I’ve got a good friend, who was the most important person in my life for the longest time. We were there for each other during some of our hardest times and sometimes we spent evenings just chatting away. It was great.
And then, well, things changed. We haven’t talked for more than half a year and the last time I asked him something personal, my answer was pointed silence and then a swift topic change. I’ve reached out again and again, but apperantly my reach isn’t far enough anymore.
I still miss my friend, but I’ll cherish my memories.
*click*
…
When the girl I loved first fell in love with someone and then moved far, far away, I cried my eyes out. It’s not as if I ever had much chance to be with her, but I still cried.
These days we’re really great friends. And while we rarely see each other, the times we do are filled with laughter and nuttyness, because we both can be very silly.
*click*
…
So, I’m going to turn 30 next year and I’m actually looking forward to it. The big Three! My twenties will be behind me! FINALLY!
And I ‘m upset I reached so little from what I’ve imagined back when I was fifteen. My career isn’t were I want it, nor my art. Heck, I don’t even have my own family yet and well, that damn biological clock is ticking. I do want children, but I won’t get any anytime soon. There’s no way I can finish my plans.
Tja.
*click*
…
I remember how often I’ve been told I could be everything I wanted when I was a child – and what a fascinating thought that was. I spent alot of times imaginining wat I wanted to be, at least until I internalized another, more subtly lesson.
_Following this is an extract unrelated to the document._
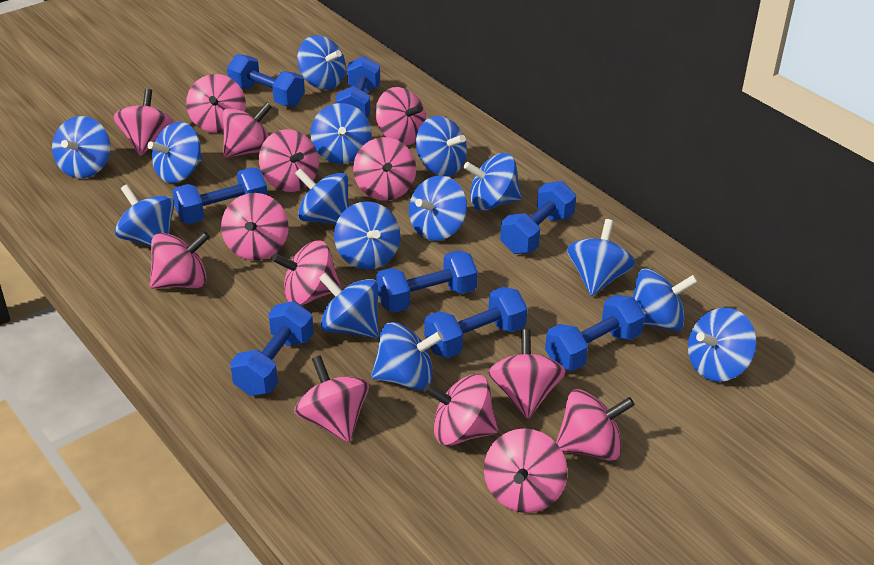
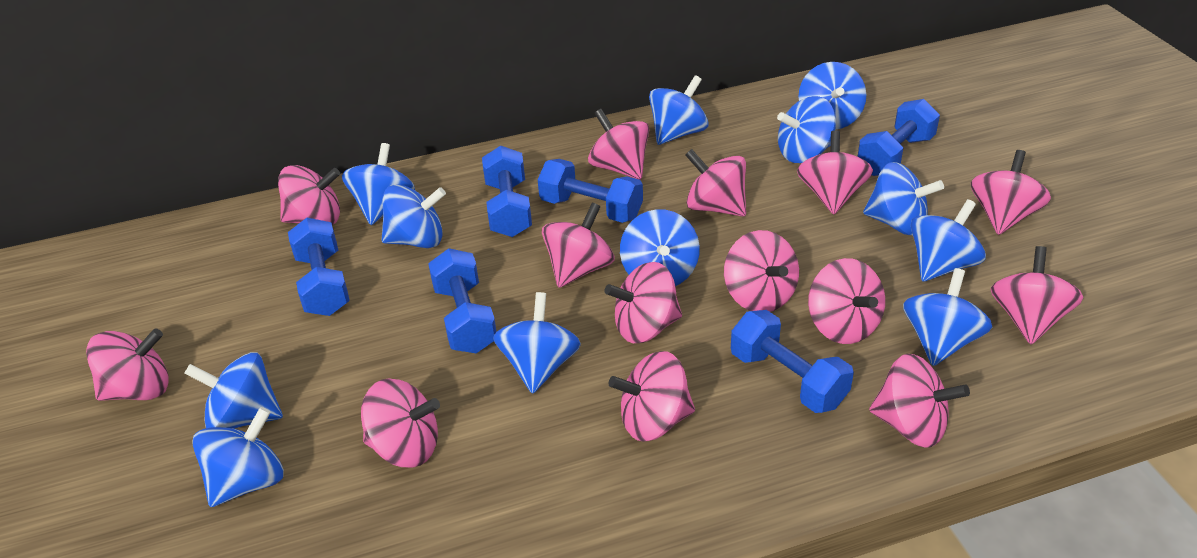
blue dumbbell: 8 -> 6
blue spinning top: 15 -> 12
Being what you wanted was fine and encouraged. But wanting to be the wrong things was decididly not okay.
BOLLOCKS!
*click*
…
There’s still that shell of a girl who has been scared shitless all her life. She was raised to be scared and without that, she might not be alive anymore.
Thing is, that shell doesn’t fit anymore. She’s tired. She needs to sleep.
*click*
…
What can’t be.
I’m still uncomfortable with things that can’t be. Ideas that never came to frutation make me sad and all those things that might have been cause me grief. Unpursued paths always look more interesting to me than the path I’ve choosen.
But in order to move forward, I have to leave things behind. In many ways deciding what can’t be is even more important than deciding what to pursue. Struggling with might-have-beens is struggling with life itself – because what is it, if not a string of options not pursued? Closing doors is a matter of survival.
But that doesn’t mean I have to slam them.